If this Bill is passed in its present form those persons who were then arrested can still be charged and, if the facts warrant it, convicted because the Act will have retrospective effect. At least it would be arguable that that was so. We should put it beyond argument. We should make it quite plain that any of the persons who were arrested on 20th or 23rd July in association with the ordinance which was inoperative should be in no jeopardy at all. We should also ensure that those persons retain the rights which they would have had to seek redress. This should be clear to anybody in this country: If it cannot be asserted that a person has broken a law there cannot be any excuse for arresting him. If he has been arrested falsely, if he has been prosecuted maliciously - although this might not be the case in this instance - he has rights.

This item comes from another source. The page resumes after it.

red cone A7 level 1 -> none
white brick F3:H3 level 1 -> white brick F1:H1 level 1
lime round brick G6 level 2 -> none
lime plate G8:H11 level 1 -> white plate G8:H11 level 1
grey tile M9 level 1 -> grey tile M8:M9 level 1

He should not be deprived of his rights. He should not be put in jeopardy retrospectively. I would imagine that that is what the AttorneyGeneral (Senator Greenwood) meant when he said in answer to my colleague Senator Cavanagh yesterday afternoon:

As to whether any compensation may be payable, I feel that the Government's attitude would be that if people considered that their rights had been infringed they, like everyone else, have access to the courts of law to assert those rights.

We will not vote against the second reading. We will move our amendment in Committee. If the amendment is defeated we wm vote against the third reading and in that case we will also vote against the Bill in the Senate. I should explain that we will not vote against the second reading because it is important that people who have acted under ordinances of the Australian Capital Territory and other territories, who have acted under regulations under Commonwealth Acts, and who have acted under instruments made by Ministers, should have their rights confirmed. If persons find that they were able to escape liabilities or were able to enjoy benefits under laws which everybody thought were valid up until now and now find that that is not the case, the matter should be promptly put to rights. One would have thought that there would have been no difficulty in doing that tomorrow. Nevertheless the House has said that it is to be done today, so we will not vote against the second reading.